La France a-t-elle répondu lundi au Président de la République de Madagascar, Andry Rajoelina ? En interview sur France 24 et RFI, le 11 mai, le chef de l’Etat malgache a rappelé qu’il demande toujours la souveraineté sur les Iles Eparses. Le même jour, certains commentateurs – hâtifs – ont cru lire, à Madagascar, une réponse de Paris sur le site internet d’un ministère français. Démontage d’un faux complot.
La vie politique est parfois faite de chassés-croisés et de coïncidences que certains sont tentés d’interpréter un peu vite. La semaine écoulée offre un bon exemple de ce précipité en 3 actes sans complot.
Acte 1 : Interviewé sur France 24 et RFI, le 11 mai, le chef de l’Etat malgache a parlé essentiellement du Covid Organics. Au bout de l’entretien, une dernière question lui a été posée sur l’épineux dossier des Iles Eparses. Originellement, un accord avec la France était espéré au 26 juin. Le président Rajoelina : Madagascar demande « la souveraineté de ces îles », leur « restitution ». Par conséquent, pas de cogestion.
Acte 2 : Le site du Ministère français de la Transition écologique ouvre, dans la plus grande discrétion, une consultation publique sur un projet de décret pour faire de l’archipel des Glorieuses une réserve naturelle. Le démarrage de cette consultation est fixé au 11 mai, le même jour que l’interview du Président Rajoelina.

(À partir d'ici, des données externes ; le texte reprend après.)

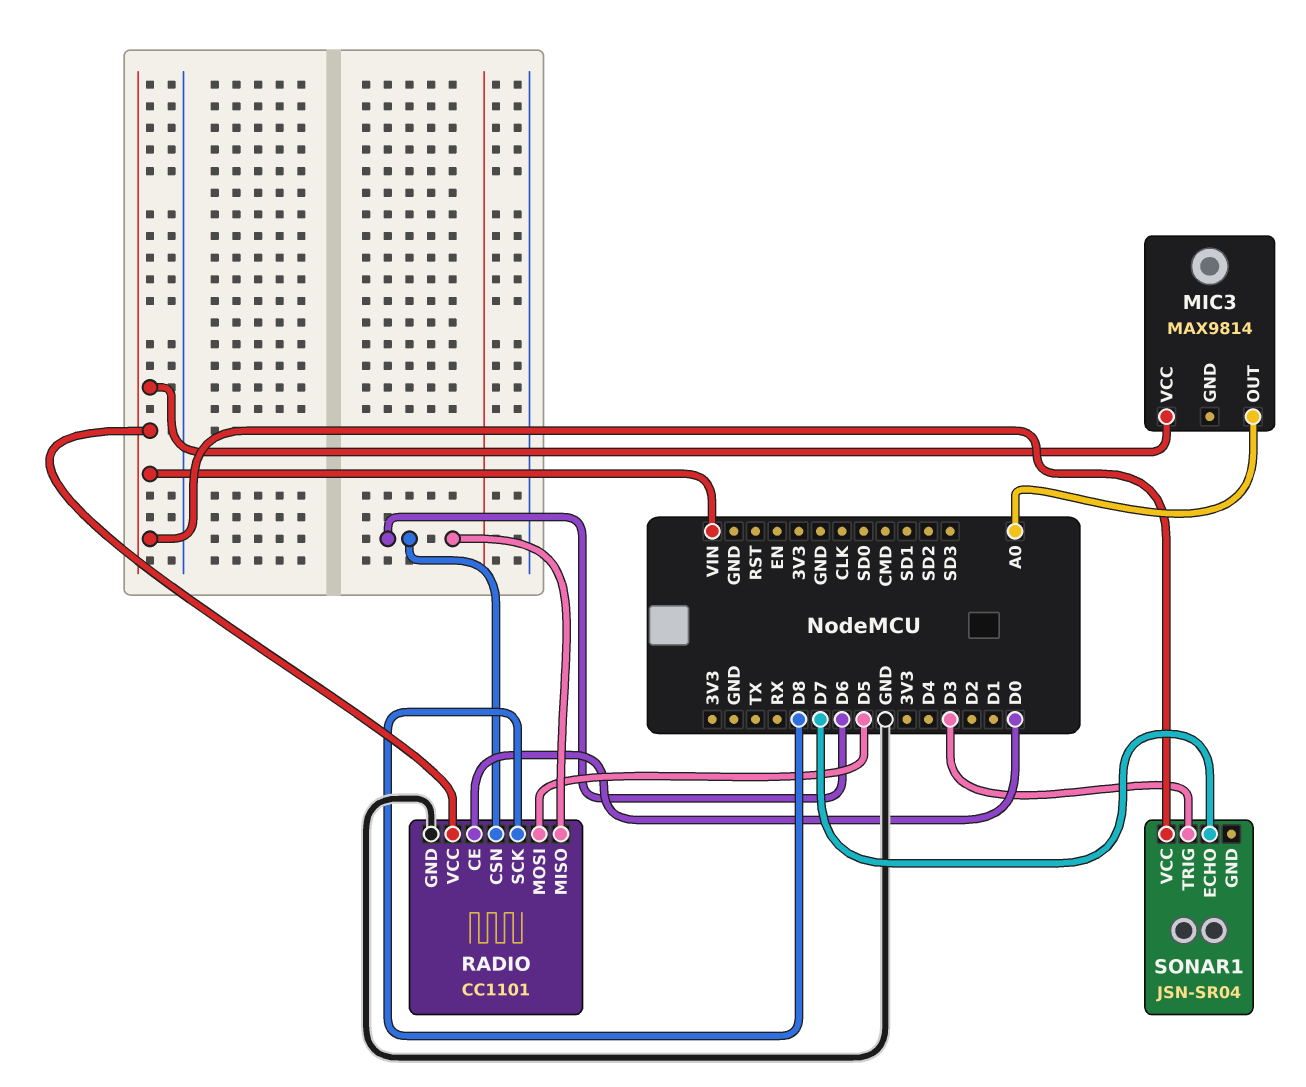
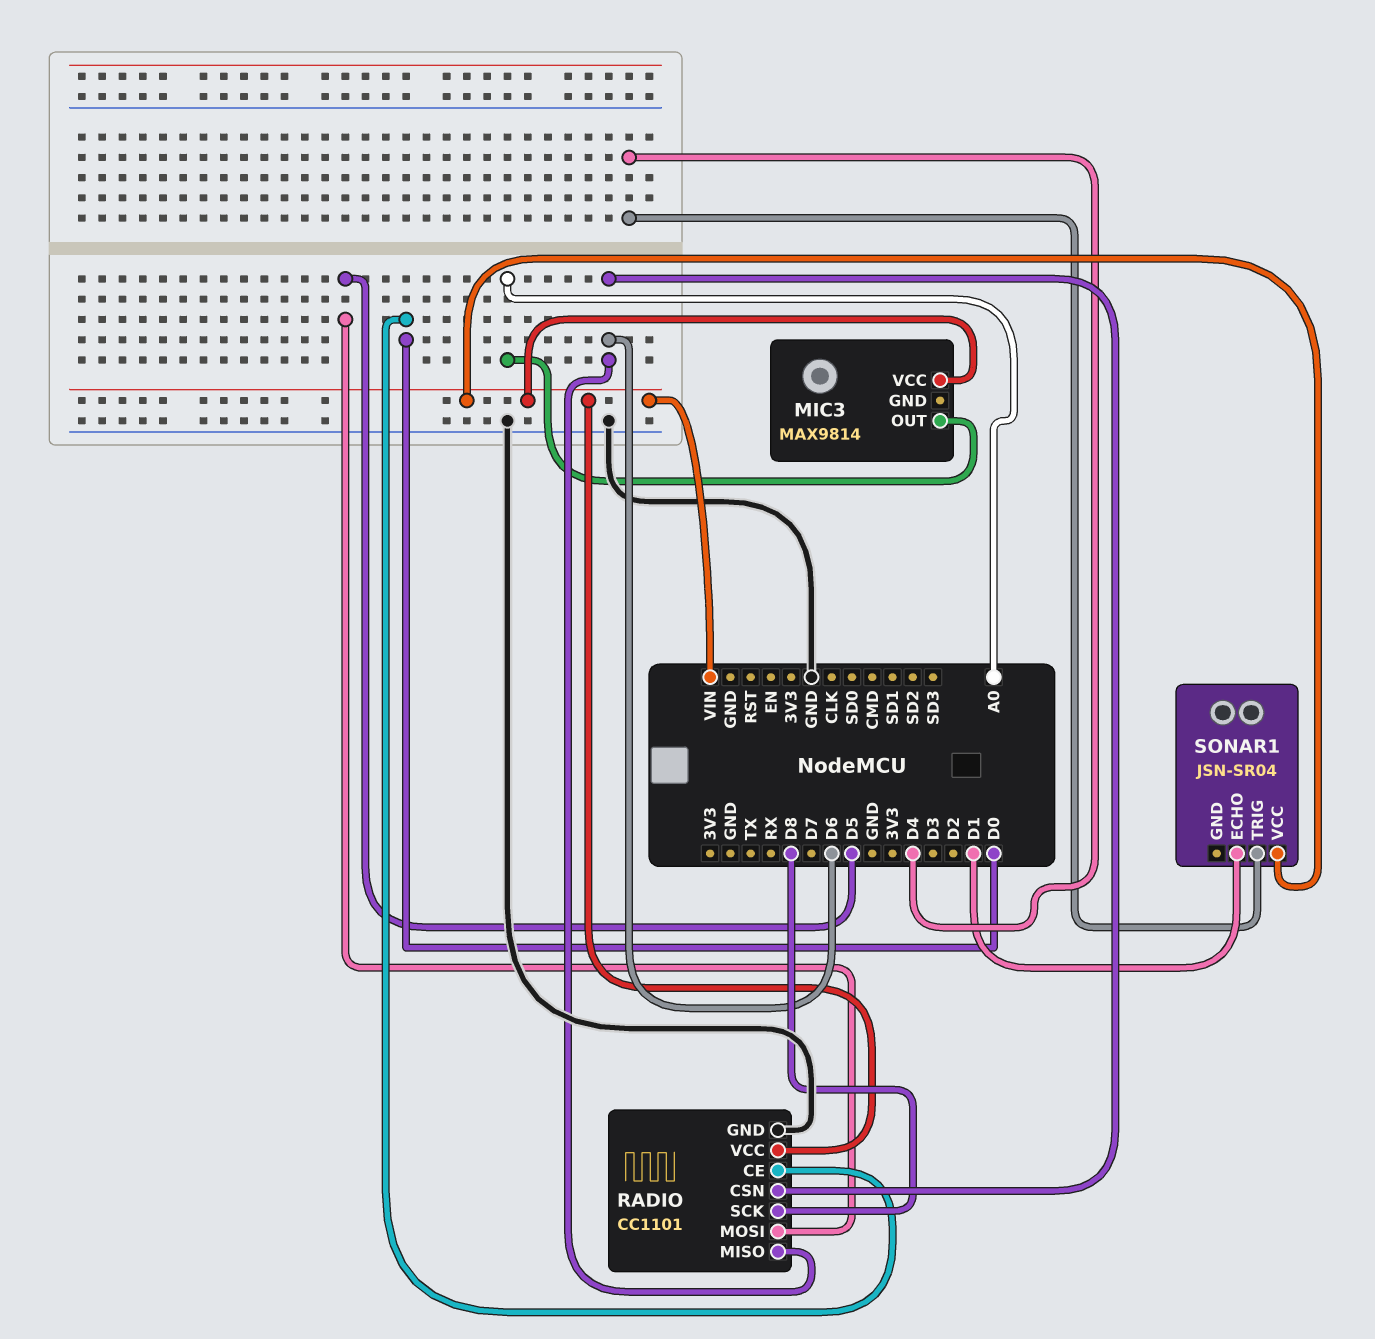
SONAR1 pin ECHO: D7 -> D1
SONAR1 pin TRIG: D3 -> D4

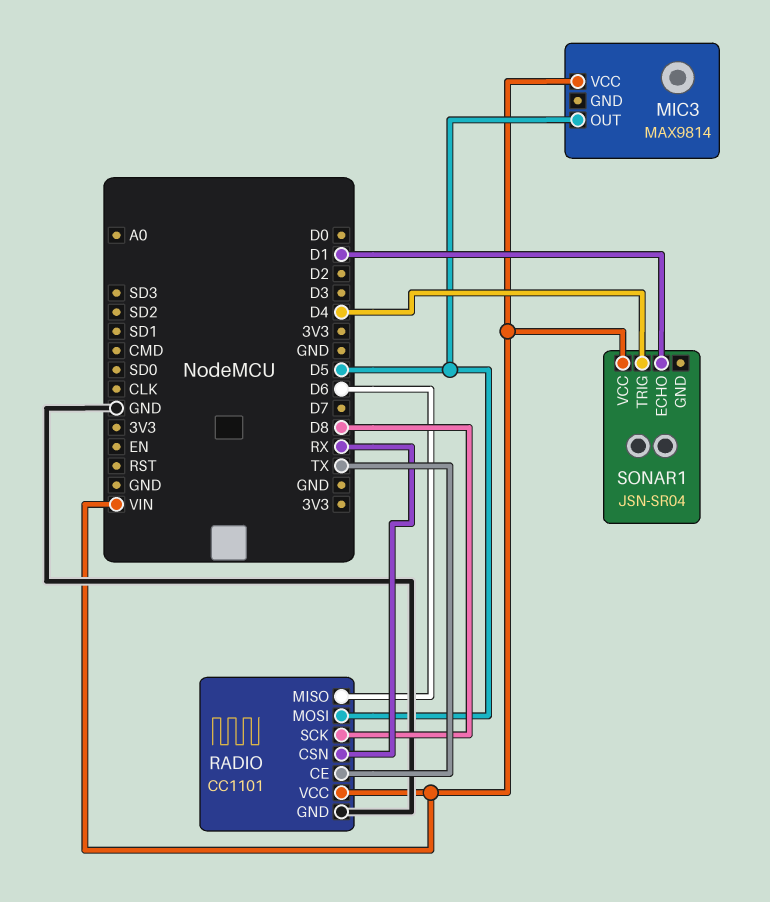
MIC3 pin OUT: A0 -> D5
RADIO pin CE: D0 -> TX
RADIO pin CSN: D6 -> RX

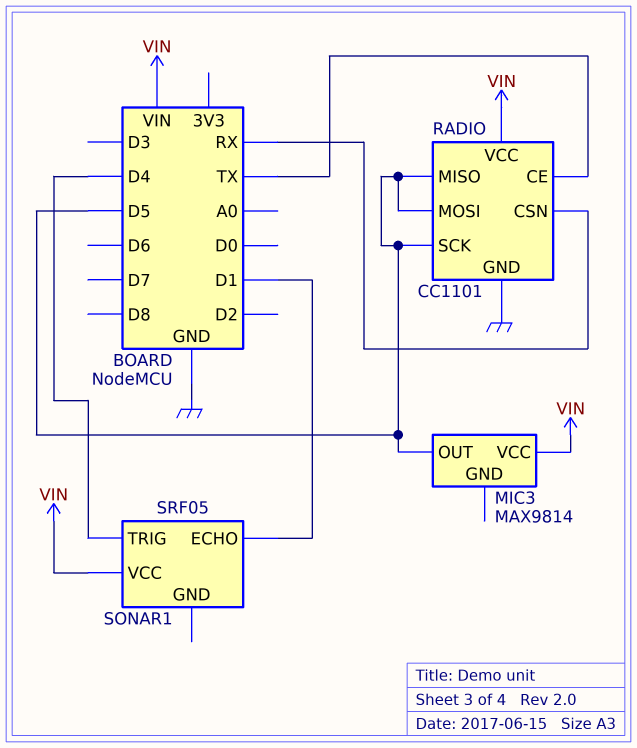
RADIO pin MISO: D6 -> D5
RADIO pin SCK: D8 -> D5
SONAR1: JSN-SR04 -> SRF05

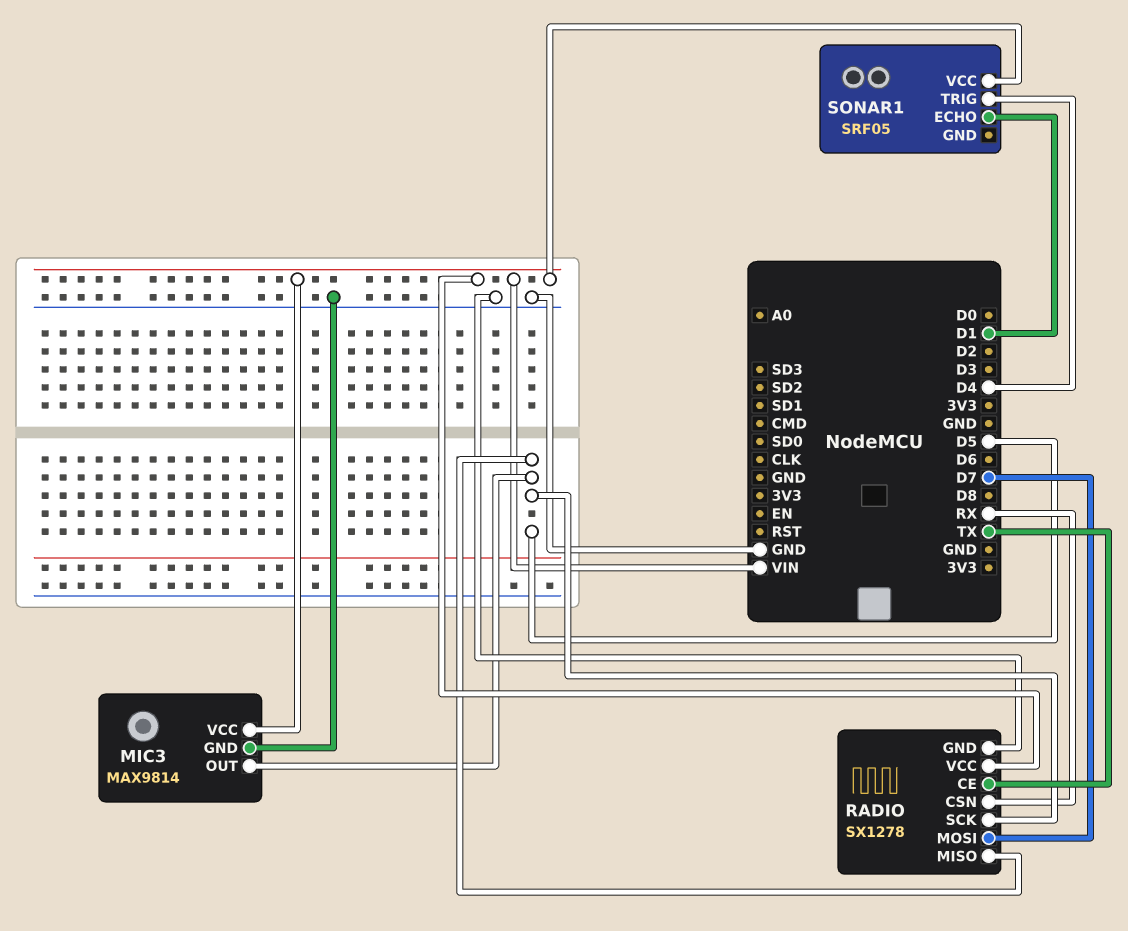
MIC3 pin GND: none -> GND
RADIO: CC1101 -> SX1278
RADIO pin MOSI: D5 -> D7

Acte 3 : Il n’en fallut pas moins pour faire répandre un début de rumeur à Madagascar, dans la plupart des journaux à Madagascar, selon laquelle il s’agissait d’une riposte de Paris contre la déclaration du Président. Pour les théoriciens du complot, il n’y a pas de coïncidence. Le bon sens et les quelques informations factuelles permettent, cependant, de douter, en l’occurrence, du bienfondé de leurs soupçons.
D’abord, l’idée de classer les Glorieuses parmi les réserves naturelles ne date pas du 11 mai. Le 23 octobre 2019, déjà , le Président de la France avait fait une déclaration publique dans ce sens. Ensuite, cette consultation informelle n’a pas de validité politique, juridique et ne pèse pas lourd. Une consultation publique, c’est une action qui vise à informer la population – à recueillir ses observations ou son avis par rapport à une décision que le gouvernement s’apprête à prendre. Donc, ici le gouvernement français demande à sa population si elle est d’accord avec la décision de transformer l’archipel des îles Glorieuses en une réserve naturelle. Pourtant, selon Hugues Rajaonson, enseignant chercheur en science politique à Madagascar, "ce projet de décret que le gouvernement français veut faire aboutir ne devrait pas encore être applicable sur les îles Glorieuses ».
Mais surtout, depuis le mois de mars 2020, la France a la tête ailleurs : 27.500 personnes sont décédées de la Covid-19 tandis qu’une crise économique majeure se prépare. Il est permis de penser que les 7 km2 d’atoll des Iles Glorieuses ne sont pas la priorité pour la France. A y regarder de près d’ailleurs, sur le site en question, le « Rapport de présentation Réserves Naturelles sur les Glorieuses » datait du 4 mai. Soit, une semaine avant l’interview. En principe, la consultation publique est prévue le 1er juin. Mais comme l’a rappelé le Président Rajoelina, les discussions entre Paris et Tananarive sur ce dossier ont pris du retard « La deuxième réunion de la commission mixte était prévue fin mars. Mais elle a été ajournée à cause du coronavirus » a déclaré le Président de Madagascar.